Projects

Self Portrait

"Elizavetgrad: I Remember"

 Ken Berman’s exhibit “Elizavetgrad: I Remember” includes 30 self-portraits utilizing the artist himself as a contemporary symbol of a historic past-the immigrant experience in America. Elizavetgrad, now known as Kirovograd in the Ukraine, was the site of several progroms beginning in 1881. Berman's ancestors immigrated to America as a result and settled on Water Street in Worcester, Massachusetts around the turn of the 20th Century.

The Immigrant Experience

Immigration has remained a fundamental concern in the American conscious since the Constitution was first interpreted as a means of determining true Americans, and has never been more important than in today's political climate. This exhibition speaks equally to all ethnic groups who immigrated to America and struggled to establish new identities. Against the backdrop of the Enlightenment, the Industrial Revolution and Modernism, immigrants struggled to create unsurpassed wealth and security epitomizing  the American Dream. However, affluence, erasures of memory and assimilation have diluted historic, ethnic and religious values.

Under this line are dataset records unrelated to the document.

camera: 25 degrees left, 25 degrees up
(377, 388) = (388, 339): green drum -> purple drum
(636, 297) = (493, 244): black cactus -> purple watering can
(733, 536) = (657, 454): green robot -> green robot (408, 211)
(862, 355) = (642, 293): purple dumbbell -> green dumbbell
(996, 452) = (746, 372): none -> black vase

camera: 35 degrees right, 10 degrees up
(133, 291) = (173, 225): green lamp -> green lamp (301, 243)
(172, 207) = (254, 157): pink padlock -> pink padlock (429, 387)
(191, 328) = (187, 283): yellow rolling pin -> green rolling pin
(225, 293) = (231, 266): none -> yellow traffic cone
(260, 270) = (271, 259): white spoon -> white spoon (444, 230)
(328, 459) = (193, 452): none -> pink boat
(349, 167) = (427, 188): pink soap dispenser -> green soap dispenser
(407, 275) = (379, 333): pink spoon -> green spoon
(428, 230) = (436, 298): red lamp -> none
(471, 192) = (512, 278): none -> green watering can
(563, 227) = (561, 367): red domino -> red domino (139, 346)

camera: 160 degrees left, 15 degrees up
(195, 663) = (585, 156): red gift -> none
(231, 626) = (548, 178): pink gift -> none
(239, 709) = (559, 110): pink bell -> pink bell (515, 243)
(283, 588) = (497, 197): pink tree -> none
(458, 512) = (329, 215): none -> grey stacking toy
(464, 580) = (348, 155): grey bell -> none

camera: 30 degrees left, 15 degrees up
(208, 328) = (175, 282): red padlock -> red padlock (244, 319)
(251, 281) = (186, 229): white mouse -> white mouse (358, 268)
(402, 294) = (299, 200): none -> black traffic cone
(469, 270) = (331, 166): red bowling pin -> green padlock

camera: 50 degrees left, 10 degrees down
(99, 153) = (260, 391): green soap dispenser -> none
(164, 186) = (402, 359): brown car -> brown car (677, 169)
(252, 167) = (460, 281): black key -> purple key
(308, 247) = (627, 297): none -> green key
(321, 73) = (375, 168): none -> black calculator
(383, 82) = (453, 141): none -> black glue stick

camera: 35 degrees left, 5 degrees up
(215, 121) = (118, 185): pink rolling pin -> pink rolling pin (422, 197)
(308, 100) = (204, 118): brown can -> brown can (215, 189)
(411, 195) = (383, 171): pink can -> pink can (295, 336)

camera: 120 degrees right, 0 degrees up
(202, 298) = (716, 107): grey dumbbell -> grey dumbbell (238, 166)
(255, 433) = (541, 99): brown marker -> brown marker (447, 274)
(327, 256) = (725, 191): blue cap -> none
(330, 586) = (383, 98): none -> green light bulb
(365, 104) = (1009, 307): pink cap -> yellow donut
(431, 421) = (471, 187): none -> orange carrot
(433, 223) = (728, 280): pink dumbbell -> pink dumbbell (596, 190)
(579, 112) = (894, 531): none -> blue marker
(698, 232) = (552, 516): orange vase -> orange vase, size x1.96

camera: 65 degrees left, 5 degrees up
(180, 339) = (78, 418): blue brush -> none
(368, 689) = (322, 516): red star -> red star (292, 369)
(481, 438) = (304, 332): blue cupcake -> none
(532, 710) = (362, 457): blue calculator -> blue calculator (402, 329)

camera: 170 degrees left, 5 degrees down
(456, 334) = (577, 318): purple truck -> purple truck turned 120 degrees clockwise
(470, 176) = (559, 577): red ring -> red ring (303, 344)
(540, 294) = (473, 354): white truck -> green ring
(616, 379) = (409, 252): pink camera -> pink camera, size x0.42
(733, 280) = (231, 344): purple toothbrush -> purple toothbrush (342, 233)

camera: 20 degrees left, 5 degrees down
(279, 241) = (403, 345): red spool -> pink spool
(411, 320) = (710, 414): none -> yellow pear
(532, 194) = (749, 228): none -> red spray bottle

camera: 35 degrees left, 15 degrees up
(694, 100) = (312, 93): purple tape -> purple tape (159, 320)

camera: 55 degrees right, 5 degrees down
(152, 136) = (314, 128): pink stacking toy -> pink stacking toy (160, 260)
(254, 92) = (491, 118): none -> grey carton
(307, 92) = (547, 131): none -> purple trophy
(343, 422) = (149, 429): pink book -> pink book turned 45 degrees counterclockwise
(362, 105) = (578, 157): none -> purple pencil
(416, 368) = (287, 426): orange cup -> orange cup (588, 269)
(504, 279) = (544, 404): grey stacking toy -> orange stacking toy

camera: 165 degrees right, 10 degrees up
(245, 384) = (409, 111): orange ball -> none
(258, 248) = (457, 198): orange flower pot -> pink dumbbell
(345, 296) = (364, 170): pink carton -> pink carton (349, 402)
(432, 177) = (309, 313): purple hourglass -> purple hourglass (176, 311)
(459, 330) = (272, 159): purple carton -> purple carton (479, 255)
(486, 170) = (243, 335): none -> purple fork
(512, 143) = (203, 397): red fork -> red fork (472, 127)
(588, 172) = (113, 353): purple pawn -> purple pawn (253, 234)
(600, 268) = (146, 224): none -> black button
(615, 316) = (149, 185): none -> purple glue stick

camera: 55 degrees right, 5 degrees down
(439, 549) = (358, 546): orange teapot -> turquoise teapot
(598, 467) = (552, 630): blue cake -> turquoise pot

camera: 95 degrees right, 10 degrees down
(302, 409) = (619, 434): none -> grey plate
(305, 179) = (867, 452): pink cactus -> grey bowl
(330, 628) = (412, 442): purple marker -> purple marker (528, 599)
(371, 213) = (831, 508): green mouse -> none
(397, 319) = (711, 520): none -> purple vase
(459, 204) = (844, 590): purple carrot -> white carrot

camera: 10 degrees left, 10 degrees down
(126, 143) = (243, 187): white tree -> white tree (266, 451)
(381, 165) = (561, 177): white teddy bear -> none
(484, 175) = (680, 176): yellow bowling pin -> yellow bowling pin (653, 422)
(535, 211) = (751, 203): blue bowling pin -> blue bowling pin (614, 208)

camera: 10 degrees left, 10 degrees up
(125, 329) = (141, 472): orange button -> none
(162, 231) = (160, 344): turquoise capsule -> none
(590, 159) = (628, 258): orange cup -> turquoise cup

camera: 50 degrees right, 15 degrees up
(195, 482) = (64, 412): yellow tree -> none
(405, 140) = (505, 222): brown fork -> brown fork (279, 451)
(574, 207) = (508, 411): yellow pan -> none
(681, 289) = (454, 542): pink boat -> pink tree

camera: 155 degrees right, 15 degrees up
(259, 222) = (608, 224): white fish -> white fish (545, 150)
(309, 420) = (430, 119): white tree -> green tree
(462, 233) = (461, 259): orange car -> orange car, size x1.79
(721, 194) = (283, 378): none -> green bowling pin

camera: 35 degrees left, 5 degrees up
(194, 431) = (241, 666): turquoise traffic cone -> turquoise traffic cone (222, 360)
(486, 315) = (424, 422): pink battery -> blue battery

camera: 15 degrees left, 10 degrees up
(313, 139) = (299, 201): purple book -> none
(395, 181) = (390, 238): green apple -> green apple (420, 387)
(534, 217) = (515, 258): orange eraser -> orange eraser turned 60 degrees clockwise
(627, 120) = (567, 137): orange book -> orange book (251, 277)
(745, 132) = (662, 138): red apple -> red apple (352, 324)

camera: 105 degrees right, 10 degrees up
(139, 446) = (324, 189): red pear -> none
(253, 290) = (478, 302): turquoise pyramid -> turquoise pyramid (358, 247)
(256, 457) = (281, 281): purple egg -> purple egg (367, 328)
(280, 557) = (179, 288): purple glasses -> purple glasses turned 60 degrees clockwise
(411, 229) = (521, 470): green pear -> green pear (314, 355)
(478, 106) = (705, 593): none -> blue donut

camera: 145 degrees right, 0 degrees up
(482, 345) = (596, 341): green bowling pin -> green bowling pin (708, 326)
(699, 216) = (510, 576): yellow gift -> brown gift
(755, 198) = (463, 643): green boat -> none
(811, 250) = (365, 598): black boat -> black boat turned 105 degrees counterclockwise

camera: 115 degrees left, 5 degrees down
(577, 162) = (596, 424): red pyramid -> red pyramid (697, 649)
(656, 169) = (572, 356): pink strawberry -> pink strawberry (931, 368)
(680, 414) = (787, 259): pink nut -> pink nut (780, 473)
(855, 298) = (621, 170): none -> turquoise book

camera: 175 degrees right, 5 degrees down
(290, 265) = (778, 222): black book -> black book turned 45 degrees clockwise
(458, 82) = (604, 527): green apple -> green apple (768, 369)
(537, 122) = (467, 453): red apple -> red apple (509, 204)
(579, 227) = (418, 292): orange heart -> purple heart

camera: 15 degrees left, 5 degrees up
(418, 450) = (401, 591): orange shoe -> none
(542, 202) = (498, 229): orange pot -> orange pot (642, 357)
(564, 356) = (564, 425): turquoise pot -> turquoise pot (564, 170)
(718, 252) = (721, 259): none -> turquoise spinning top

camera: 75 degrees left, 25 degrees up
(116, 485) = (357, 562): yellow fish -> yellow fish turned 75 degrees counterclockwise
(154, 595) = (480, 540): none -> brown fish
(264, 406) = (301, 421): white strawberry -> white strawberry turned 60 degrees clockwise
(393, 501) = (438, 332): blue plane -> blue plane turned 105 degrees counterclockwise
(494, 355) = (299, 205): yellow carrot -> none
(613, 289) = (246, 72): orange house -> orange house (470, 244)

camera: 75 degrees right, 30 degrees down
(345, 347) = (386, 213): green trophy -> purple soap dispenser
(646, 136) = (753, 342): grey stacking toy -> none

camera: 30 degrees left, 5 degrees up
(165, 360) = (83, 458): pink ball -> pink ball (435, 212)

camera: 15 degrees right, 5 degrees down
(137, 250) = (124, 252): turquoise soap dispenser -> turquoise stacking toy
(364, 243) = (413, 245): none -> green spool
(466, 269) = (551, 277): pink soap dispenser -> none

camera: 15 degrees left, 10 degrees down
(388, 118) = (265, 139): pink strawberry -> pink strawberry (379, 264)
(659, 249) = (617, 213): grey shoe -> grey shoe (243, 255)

Those of us whose grandparents and parents came here with nothing have finally "made it" at great cost. Ironically, little has changed for the immigrants of today. The subject matter of Berman's paintings provokes rememberance of ancestors and values that reflect the desire to assimilate into American culture as in "Screaming Cowboy", "TV Cowboy" and "Young Baseball Player". The strain of cruelty, determination and angst implicit in the immigrant's struggle to survive is painfully evident in Berman's series of wrestling paintings.

Degraded Photocopies

In addition to the Immigrant subject matter, Berman's paintings explore the interplay between traditional painting and modern media. This further symbolizes the relationship of old world and new American values. Photocopies of old photographs have been degraded, reversed, reduced or enlarged, blurred, transferred onto canvass or paper supports and painted over to suggest potential loss of memory and the remnants as well as mutuation of identity. Glazes are sometimes applied to preserve images in a new painterly skin on the picture plane. This refers to and attempts to preserve historic technique and the signifigance of mark-making yet bypass the easy expressionism which pervades contemporary figure painting.

 

Juror Rachel Vancelette, Director of the Barbara Gladstone Gallery in New York City, awarded the Richard M. and Elaine Rieser Prize to Ken Berman for "Screaming Cowboy" at the 51st Chautauqua National Exibition of American Art,  June 29, 2008.

Solo exhibition venues and dates to be announced soon.